You are probably thinking that, while interesting, is this information useful. Does it help me decide whether to watch a movie or not? Well, here’s the payoff. The big movie opening this weekend that the industry will be watching closely is Mother!. The buzz coming out of the film festivals is that it is a brilliant but polarizing movie. All four of the main actors (Jennifer Lawrence, Javier Bardem, Michele Pfeiffer, Ed Harris) are in the discussion for acting awards. I haven’t seen the movie but I don’t sense that it is politically polarizing like An Inconvenient Sequel and Ghostbusters. I think it probably impacts the sensibilities of different demographics in different ways.

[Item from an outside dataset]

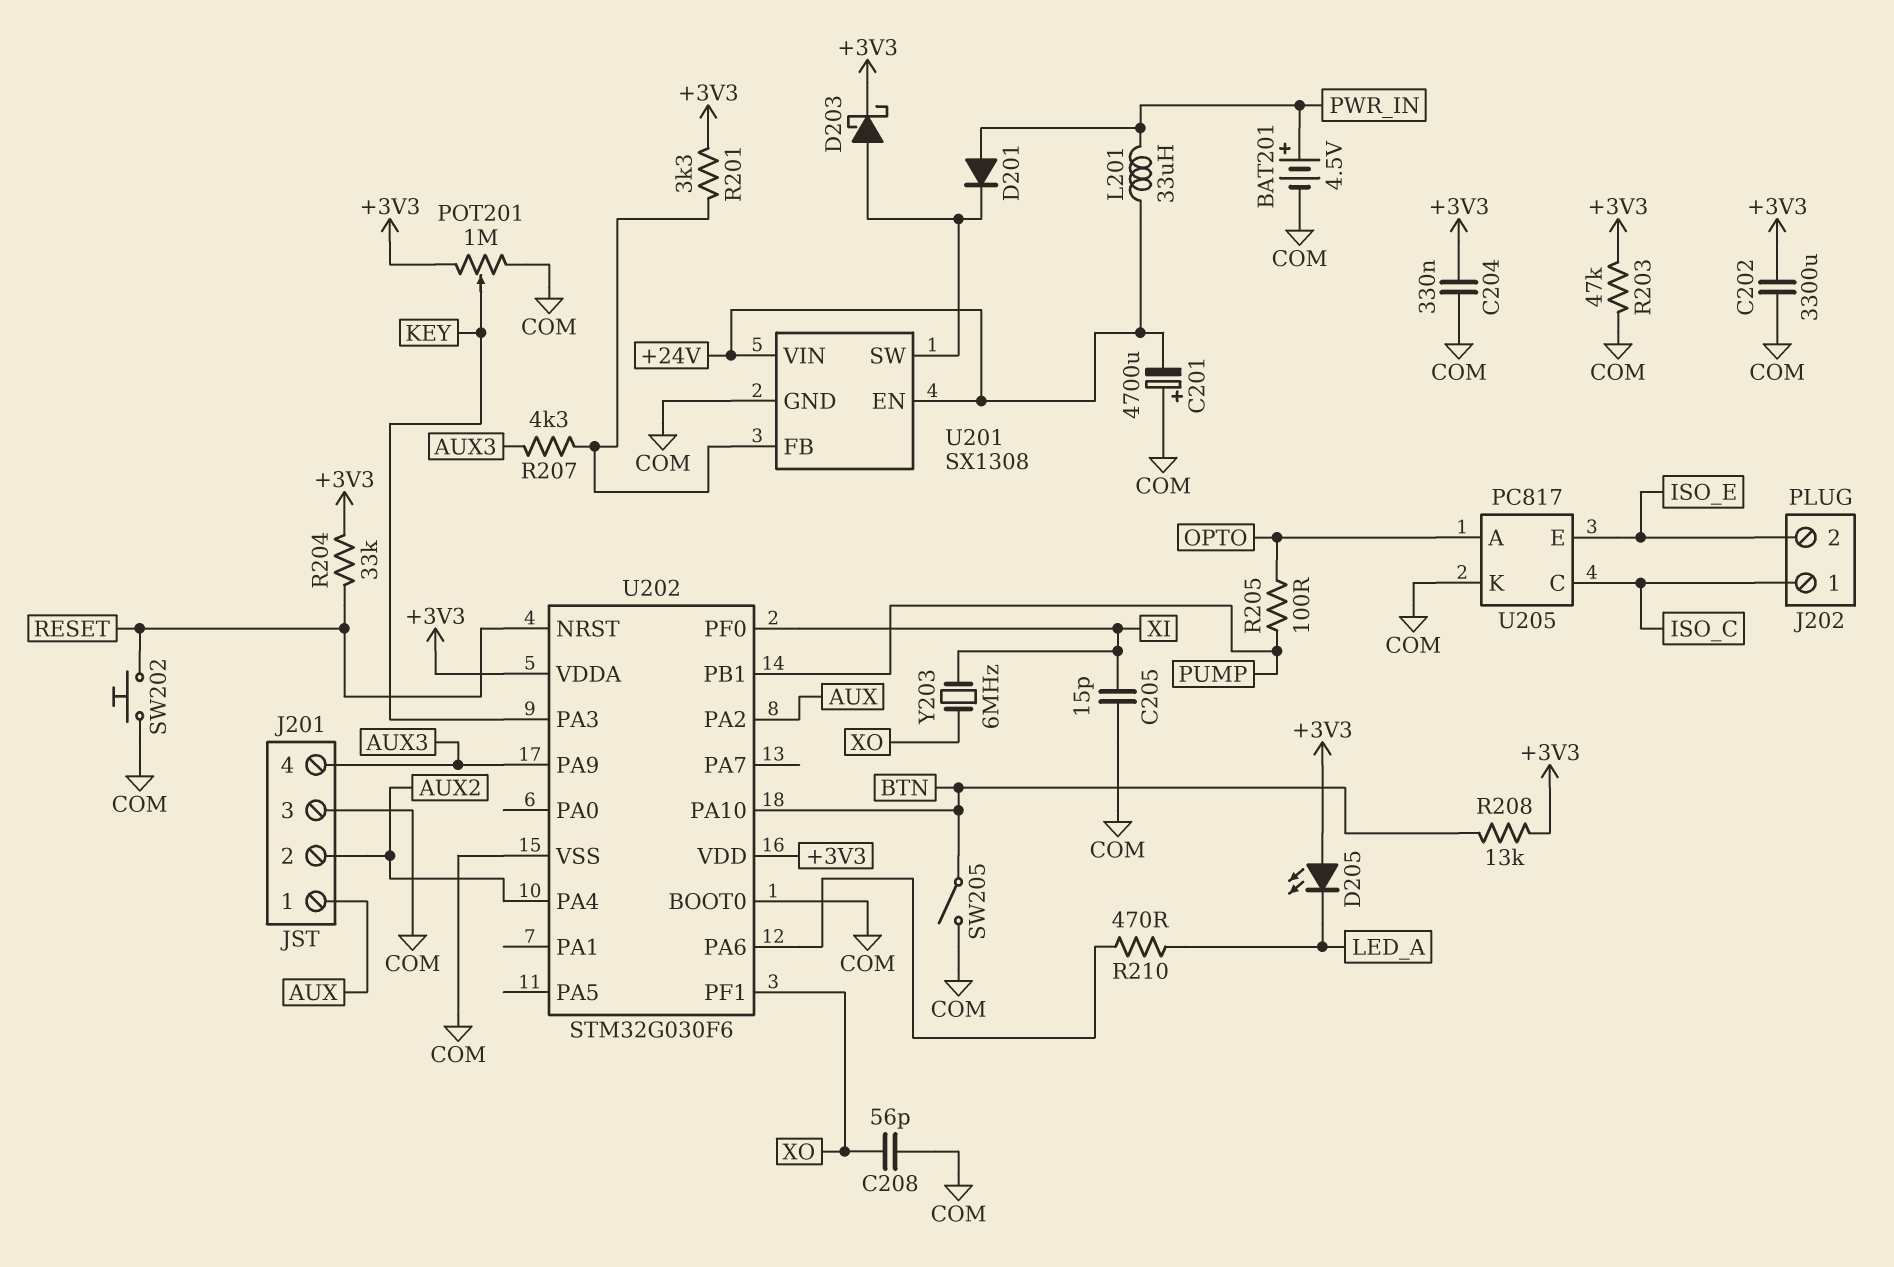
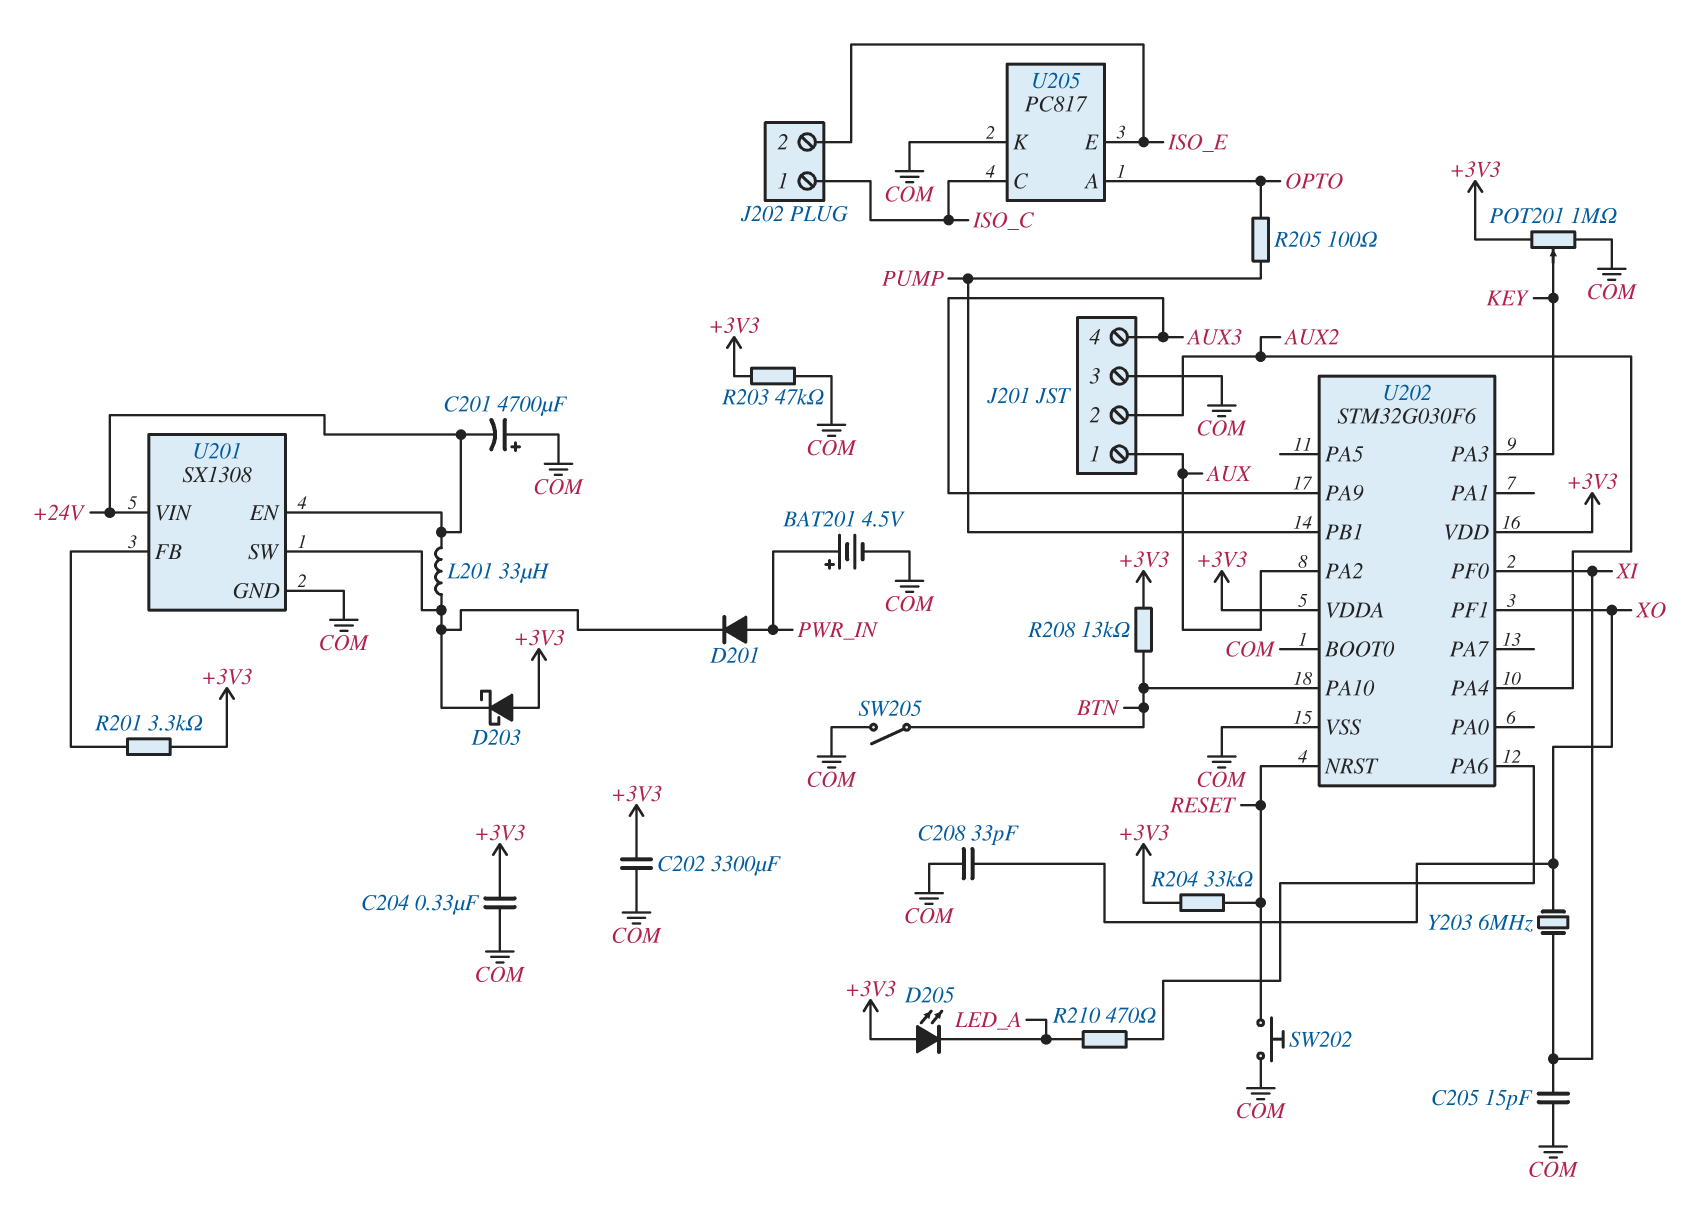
C208: 56pF (COM, XO) -> 33pF (COM, XO)
D203: schottky (A U201/SW, K +3V3) -> schottky (A +3V3, K U201/SW)
L201: 33uH (+24V, PWR_IN) -> 33uH (+24V, U201/SW)
R207: 4.3k (AUX3, U201/FB) -> none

So, should you go see Mother! this weekend? Fortunately, its early screenings at the film festivals give us an early peek at the data trends. The IMDB demographics so far are revealing. First, by looking at the rating distribution, you can see the goal post shape of the graph, confirming that the film is polarizing moviegoers.

Votes  Percentage  Rating
486  36.0% 10
108  8.0% 9
112  8.3% 8
92  6.8% 7
77  5.7% 6
44  3.3% 5
49  3.6% 4
40  3.0% 3
52  3.8% 2
291  21.5% 1

57.5% of IMDB voters have rated it either a 10 or a 1. So are you likely to love it or hate it? Here’s what the demographics suggest:

Votes Average
Males  717  6.1
Females  242  5.4
Aged under 18  25  8.4
Males under 18  18  8.2
Females under 18  6  10.0
Aged 18-29  404  7.3
Males Aged 18-29  305  7.5
Females Aged 18-29  98  6.1
Aged 30-44  288  5.0
Males Aged 30-44  215  5.0
Females Aged 30-44  69  5.2
Aged 45+  152  4.3
Males Aged 45+  111  4.3
Females Aged 45+  40  4.1
Top 1000 voters  48  4.6
US users  273  4.4
Non-US users  438  6.5

While men like the movie more than women, if you are over 30, men and women hate the movie almost equally. There is also a 2 point gap between U.S. and non-U.S. voters. This is a small sample but it has a distinct trend. I’ll be interested to see if the trends hold up as the sample grows.

So, be forewarned. If you take your entire family to see Mother! this weekend, some of you will probably love the trip and some of you will probably wish you stayed home.